Vêtue d’une robe de plage blanche brodée de fleur au fil doré et
argenté, ses cheveux blonds et ses yeux verts dégagent une
impression de douceur d’un autre siècle.
-
Je connais bien cet hôtel, j’y suis souvent allée l’été pour
tirer les cartes aux occupants.
-
Tu es une sorcière ?
La
jeune femme rit.
-
Non, j’ai certains dons de divination et je communique avec les
esprits. Cet hôtel est le lieu idéal pour ça. Je m’appelle
Jenny, au fait. Mais mon vrai métier, c’est bibliothécaire. Il y
a une petite bibliothèque près de la mairie, je vois tout le monde
passer, il n’y a pas beaucoup de loisirs sur l’île, j’imagine
que tu l’as remarqué ! dit-elle en riant de nouveau. Bref,
les gens viennent souvent se ravitailler en livres, on parle de leurs
lectures, je finis par connaître un peu tout le monde. Je suis
arrivée sur l’île, il y a trois ans, un peu par hasard. Je
voulais changer de vie et quitter la ville. Tu travailles à l’hôtel
pour l’été ?
-
Oui, je prépare un tour du monde avec des amis, j’ai besoin
d’argent pour ce projet. J’ai pris ce que j’ai trouvé, même
si cet endroit est bizarre.
-
Oui, ce vieil hôtel a quelque chose d'étrange et c’est pour ça
que les gens y viennent.
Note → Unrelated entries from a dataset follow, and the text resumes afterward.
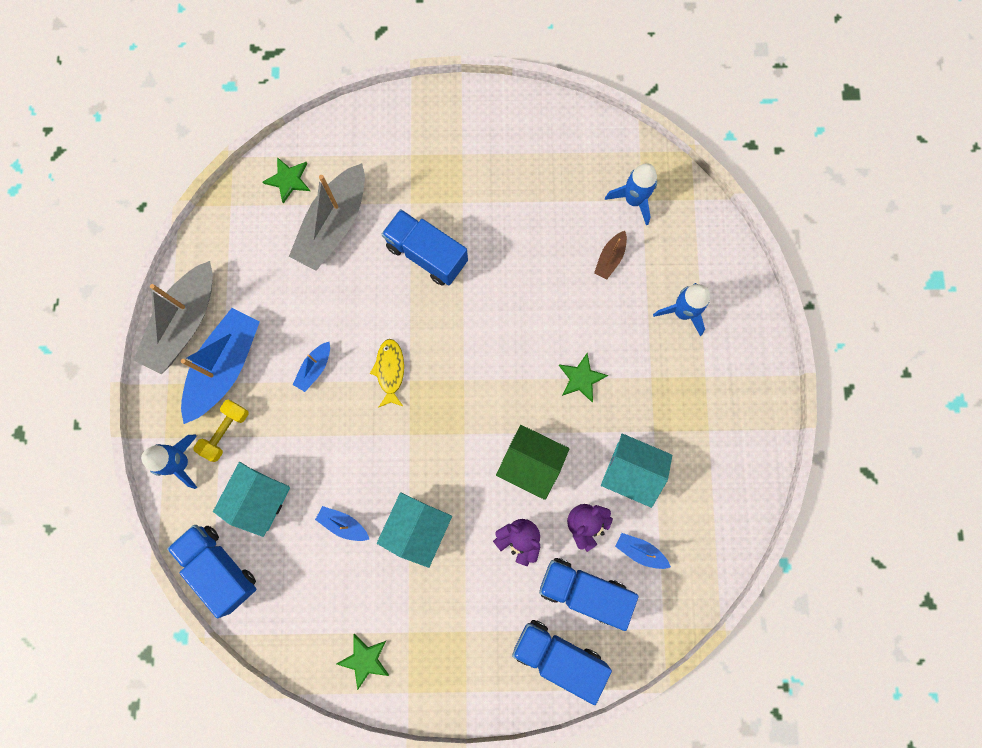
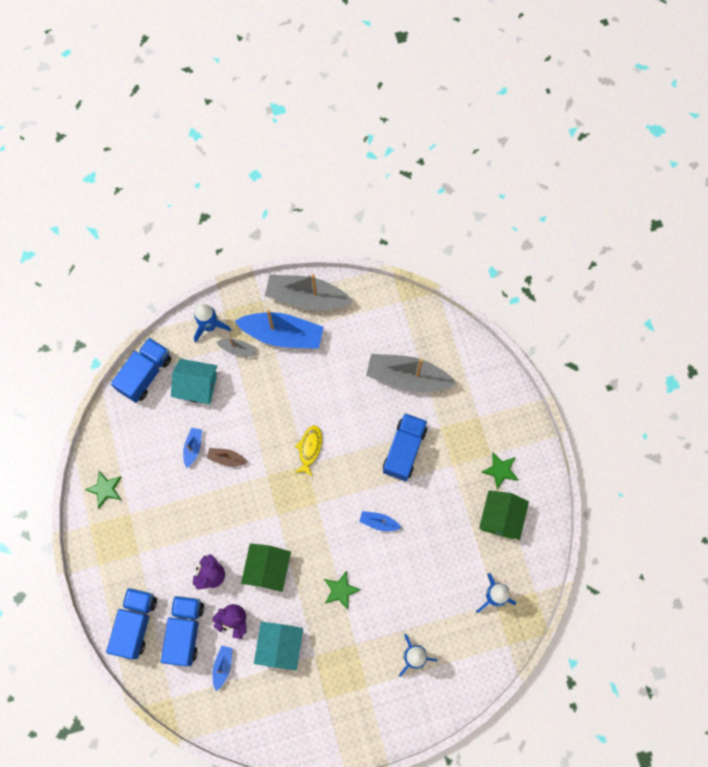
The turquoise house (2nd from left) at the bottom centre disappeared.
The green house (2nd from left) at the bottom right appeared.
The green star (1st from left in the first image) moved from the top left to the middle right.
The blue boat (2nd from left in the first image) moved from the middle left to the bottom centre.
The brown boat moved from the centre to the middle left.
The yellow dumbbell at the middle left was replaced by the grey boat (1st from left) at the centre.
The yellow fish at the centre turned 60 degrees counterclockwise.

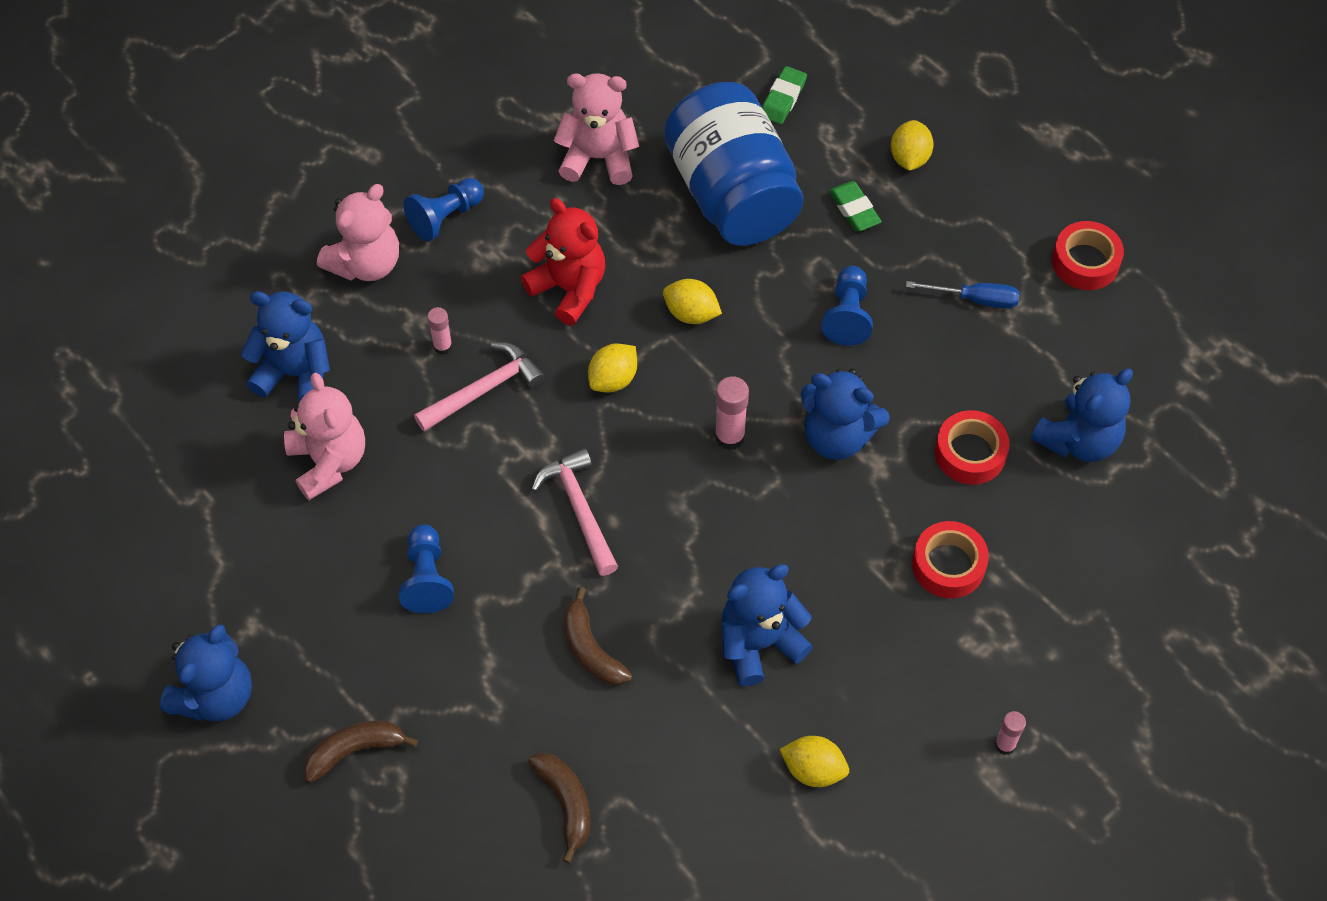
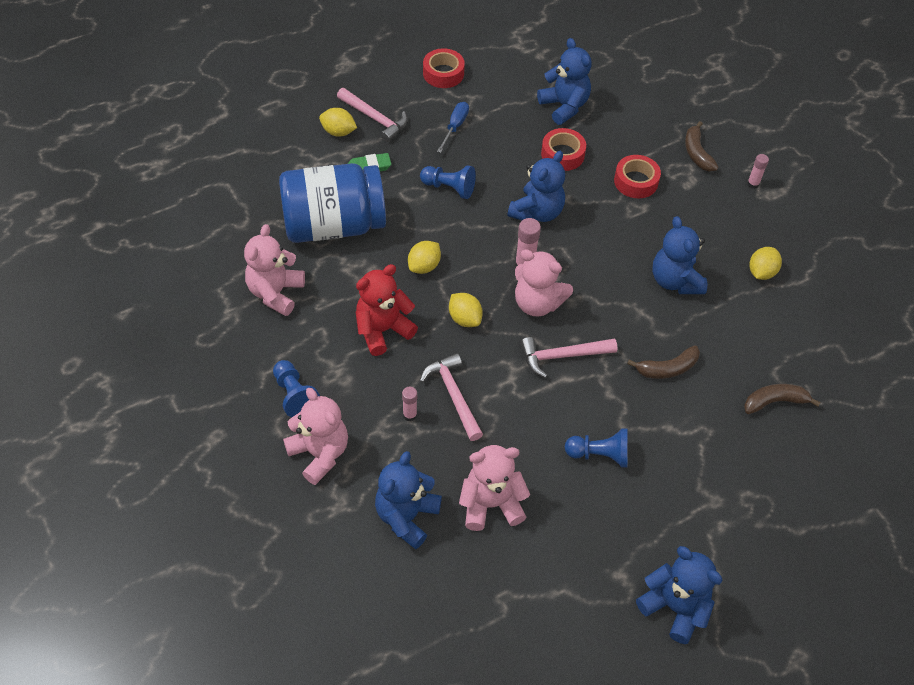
The green eraser (1st from left) at the top centre disappeared.
The pink hammer (1st from left) at the top centre appeared.
The pink teddy bear (4th from left) at the centre appeared.
The brown banana (1st from left in the first image) moved from the bottom left to the top right.

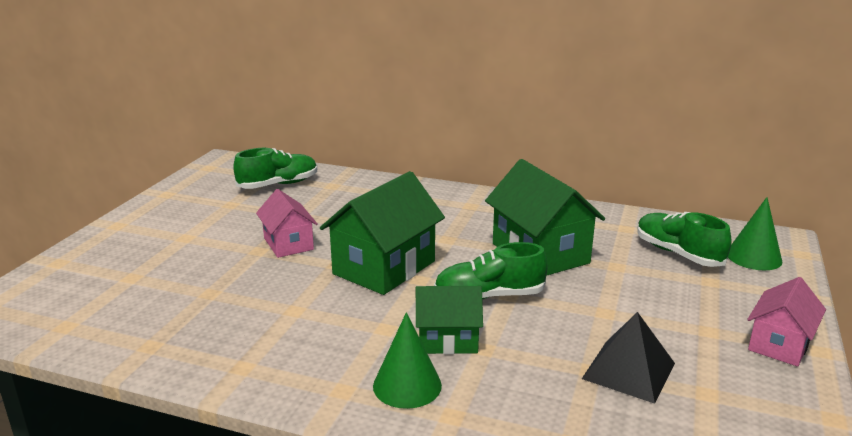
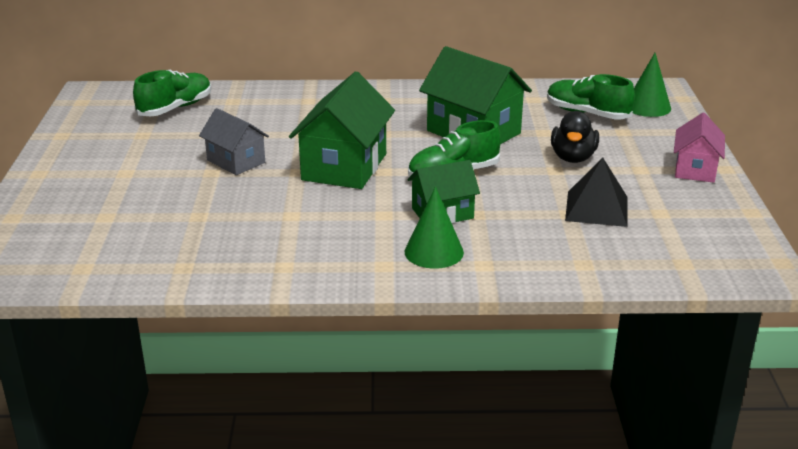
The black duck at the top right appeared.
The pink house (1st from left) at the centre became the grey house at the top left.

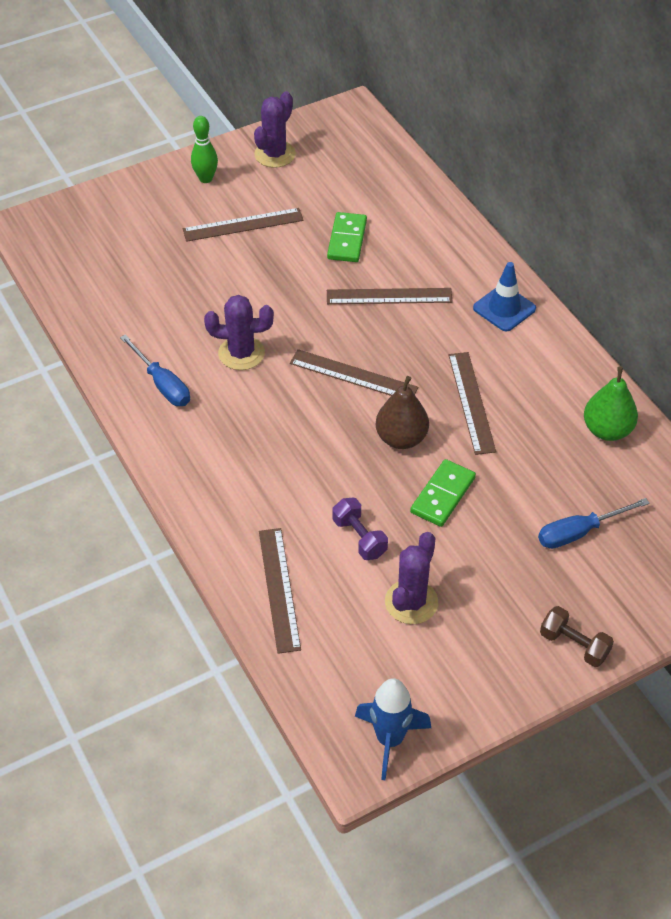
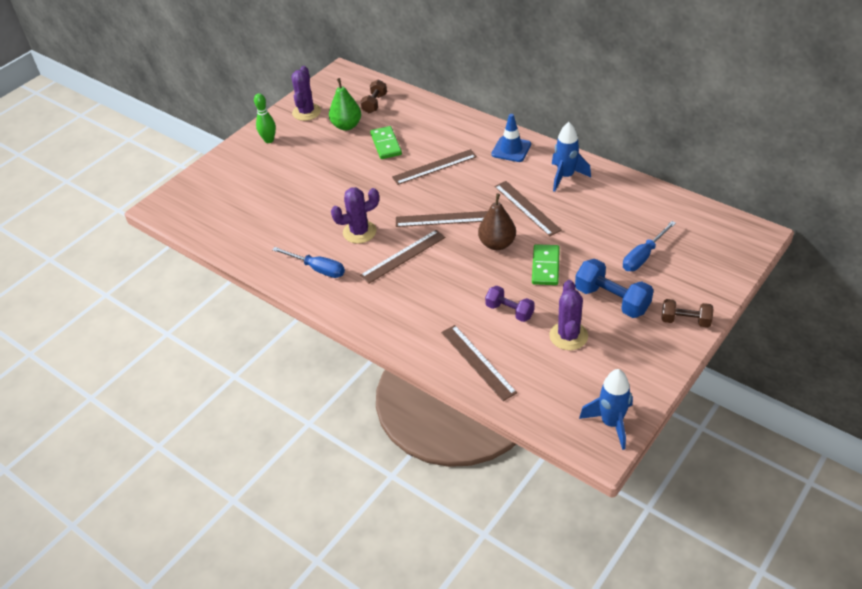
The brown dumbbell (1st from left) at the top centre appeared.
The blue rocket (1st from left) at the top centre appeared.
The blue dumbbell at the middle right appeared.
The brown ruler (1st from left) moved from the top centre to the centre.
The green pear moved from the middle right to the top centre.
Les gens de l’île n’aiment pas cet
hôtel, il y a des choses qui ne se font pas.
-
Monsieur Sutingocni n’est pas d’ici ?
-
Oui et non. Sa famille est arrivée d’Italie sur l’île il y a un
bon siècle de ça, ils ont acheté la vieille bâtisse à leur
arrivée sur l’île, c’était à la mode à l’époque, les gens
venaient. Depuis, l’affaire se transmet de génération en
génération. Le fils du vieux Sutingocni fait des études sur le
continent pour reprendre l’affaire.
-
Il est marié ? Je pensais que c'était un solitaire.
-
Il l’a été. Et tu as raison, c'est un un solitaire. Bref, s’ils
étaient d’ici, ils sauraient que certaines choses ne se font pas
! On est arrivés. Ravi de t’avoir rencontré.
La
jeune fille le regarde d’un air interrogateur qui met l’adolescent
mal à l’aise.
-
C’est là que tu es supposé me dire comment tu t’appelles…
-
Ophélien, pardon, je suis fatigué.
-
Ravie de t’avoir rencontré, Ophélien. dit Jenny en redémarrant
après qu’il soit descendu.
L’adolescent
rentre et il finit par s’écrouler sur son lit sans même se
déshabiller. Quelques heures plus tard, le réveil sonne, il est
moins fatigué qu'il le craignait même s'il a fait de mauvais rêves.